For one, India’s birth rates have already dropped significantly. The total fertility rate or the average number of children born to a woman over her lifetime has halved since 1990. In fact, latest data from the National Family Health Survey shows that India’s total fertility rate is currently at two – below replacement level. This means that eventually, India’s population will not only stabilise, it will fall, since new births will not be able to match deaths.

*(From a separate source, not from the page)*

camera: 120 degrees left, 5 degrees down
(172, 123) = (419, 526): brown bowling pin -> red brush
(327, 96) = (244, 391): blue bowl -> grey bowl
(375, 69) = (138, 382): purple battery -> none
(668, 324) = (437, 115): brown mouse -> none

Similarly, data does not support the right-wing political claims that Hindus will be reduced to a minority in India. In fact, between 2005-’06 and 2019-’21, the reduction in fertility was the highest among Muslims, compared to other religious groups. As numerous studies have shown, projections of India’s Muslim population overtaking Hindus is not based on fact.
Demographic dividend
In fact by expending so much time and energy discussing population control, India is missing the wood for the trees. India’s problem isn’t that its population is too large, but that the population is not being put to productive use. In effect, India is wasting its demographic dividend – the “potential resulting from a country’s working-age population being larger than its non-working-age population”.

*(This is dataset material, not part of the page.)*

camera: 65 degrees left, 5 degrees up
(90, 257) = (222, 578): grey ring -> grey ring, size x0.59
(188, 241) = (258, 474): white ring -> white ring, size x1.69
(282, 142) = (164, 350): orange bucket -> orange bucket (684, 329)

The 2018-’19 Economic Survey released by the Union government had some statistics that illustrate how India’s current population is actually a net positive when it comes to economic growth. As of 2011, working age people formed more than half of India’s total population. This is projected to increase even further, hitting nearly 60% by 2041.
Thus, for three decades, India will have a population primed to work and, hence, grow the economy.

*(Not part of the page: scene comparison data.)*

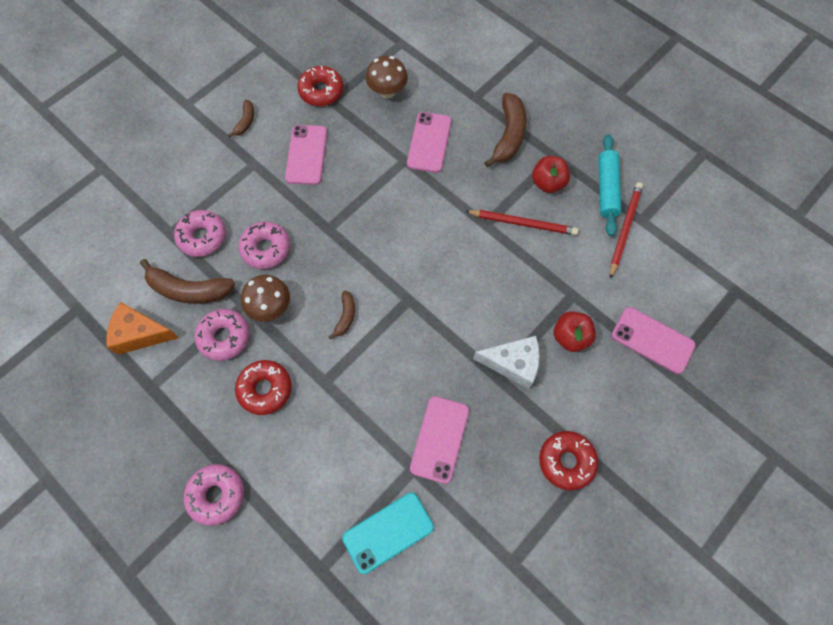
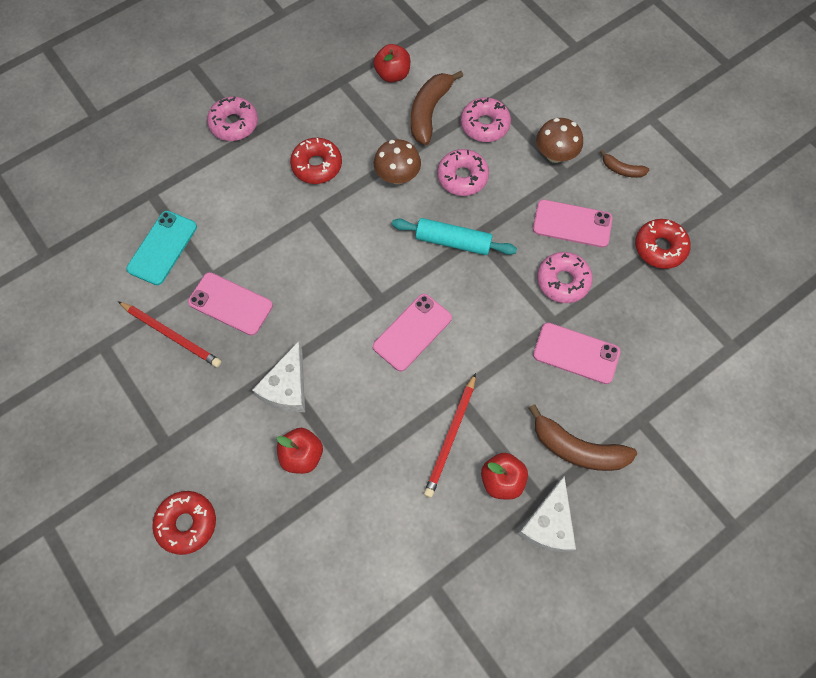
camera: 100 degrees right, 0 degrees up
(140, 334) = (392, 74): orange cheese -> red apple
(224, 337) = (375, 137): pink donut -> pink donut (563, 281)
(345, 316) = (373, 239): brown banana -> none
(387, 91) = (655, 318): brown mushroom -> brown mushroom (555, 155)
(388, 532) = (162, 248): turquoise phone -> turquoise phone turned 45 degrees clockwise
(566, 461) = (175, 416): red donut -> red donut (187, 523)
(572, 149) = (548, 524): none -> white cheese
(606, 189) = (483, 552): turquoise rolling pin -> turquoise rolling pin (453, 241)
(624, 229) = (423, 558): red pencil -> red pencil (171, 335)
(652, 340) = (277, 548): pink phone -> pink phone (412, 332)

However, India might be in danger of squandering this demographic dividend and missing a golden shot at rapidly making itself more prosperous.
Wasted youth
For one, even as India’s working age population is increasing, the size of its workforce is not: the Indian economy is unable to absorb the young men and women who want jobs.
The situation is so bad that often Indian workers do not even bother to look for jobs. In the words of Mahesh Vyas, the managing director at the Centre for Monitoring Indian Economy, these potential workers get “dejected” since “they come to the labour markets, they don’t find enough jobs, can’t hang around there for too long and finally say that they’re not looking for a job”.
The Centre for Monitoring Indian Economy has, of late, produced some of the most detailed statistics around employment even as official sources have been stifled.
It’s not only the economy. Even cultural factors contribute to this state of affairs. Given that India is one of the most patriarchal cultures in the world, female workers are disproportionately affected by this trend. Female workforce participation is the bedrock of the success stories of many countries in Asia such as China, the tiger economies of Singapore, South Korea, Taiwan and even relative late comers such as Vietnam or Bangladesh. Missing out on half of its productive workforce will be a massive loss for India.
Manufacturing discontent
As we have written about several times on the India Fix, much of this crisis flows from the fact that India is unable to develop manufacturing jobs that provide mass employment (as opposed to, say, high-paying coding jobs that provide very few people jobs). Incredibly, manufacturing employment is actually falling in India. “Never in India’s history had there been an absolute fall in manufacturing employment, but the government succeeded in doing that,” economist Santosh Mehrotra told the South China Morning Post.
In theory, India’s demographic dividend of more and more young people entering the workforce could have been coupled with a vibrant manufacturing sector, offering mass employment, to provide an enormous boost to the economy. Instead, India has a growing number of citizens either unemployed or stuck in very low paying jobs such as agriculture.
While large number of young, employed people are a boon for a country, if those same people are unemployed and dissatisfied, the social effects could be damaging – even disastrous. This fear of missing its demographic dividend is the real population problem India’s policy makers need to worry about.